Fifteen hundred acres have been confiscated by LIB No. 209 in the last seven years, which it has used to generate income for battalion members. Farmers report that land is usually seized under pretexts related to ownership certificates. Often, the army claims that state law requires owners to have land certificates authorizing them to own and work on their land. Many farms are “fee hold lands,” however, passed down within families for generations and without legal documentation. Though neighbors and the surrounding community may know whom the land belongs to, obtaining documentation from the Land Records Department is difficult and expensive. “I had never heard of having to register free hold lands to be legal,” reports a former landowner, “I couldn’t pay the amount of money asked by the land records office to register my lands. Registering my ten acres would have required a one million kyat bribe to the land record officer in Mudon Township.”

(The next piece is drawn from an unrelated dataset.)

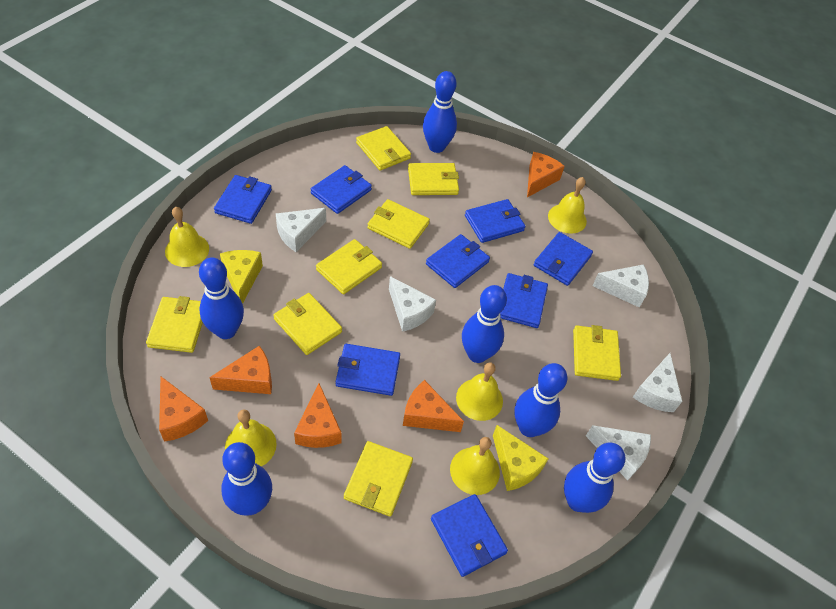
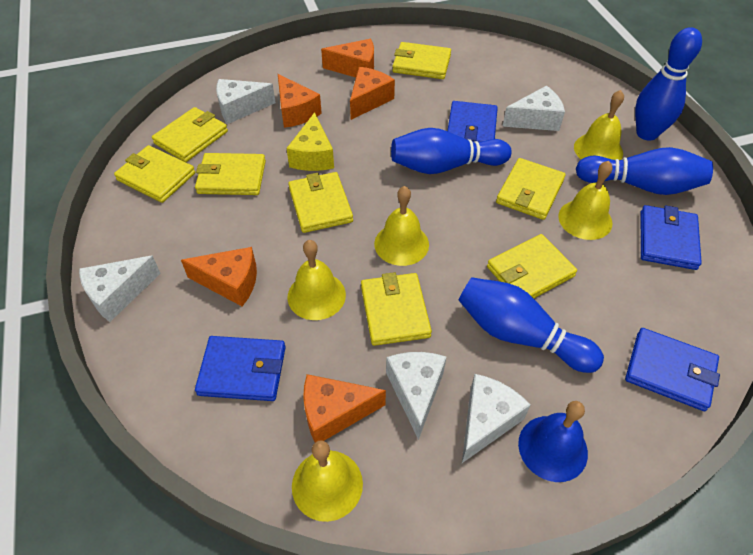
blue bell: 0 -> 1
blue bowling pin: 6 -> 4
blue wallet: 8 -> 4
yellow cheese: 2 -> 1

None of the farmers whose land was seized received compensation, and some report being forced into unpaid labor on their former property. “I was forced to clean the bushes on my own land after the army took it. I felt too depressed and could not work, so I asked my two sons to work for me. They were also very upset and fled to Thailand to find another jobs,” said Nai Lon, a 60 year-old villager from Kamarwet village. “I don’t think I’ll ever get my land back.”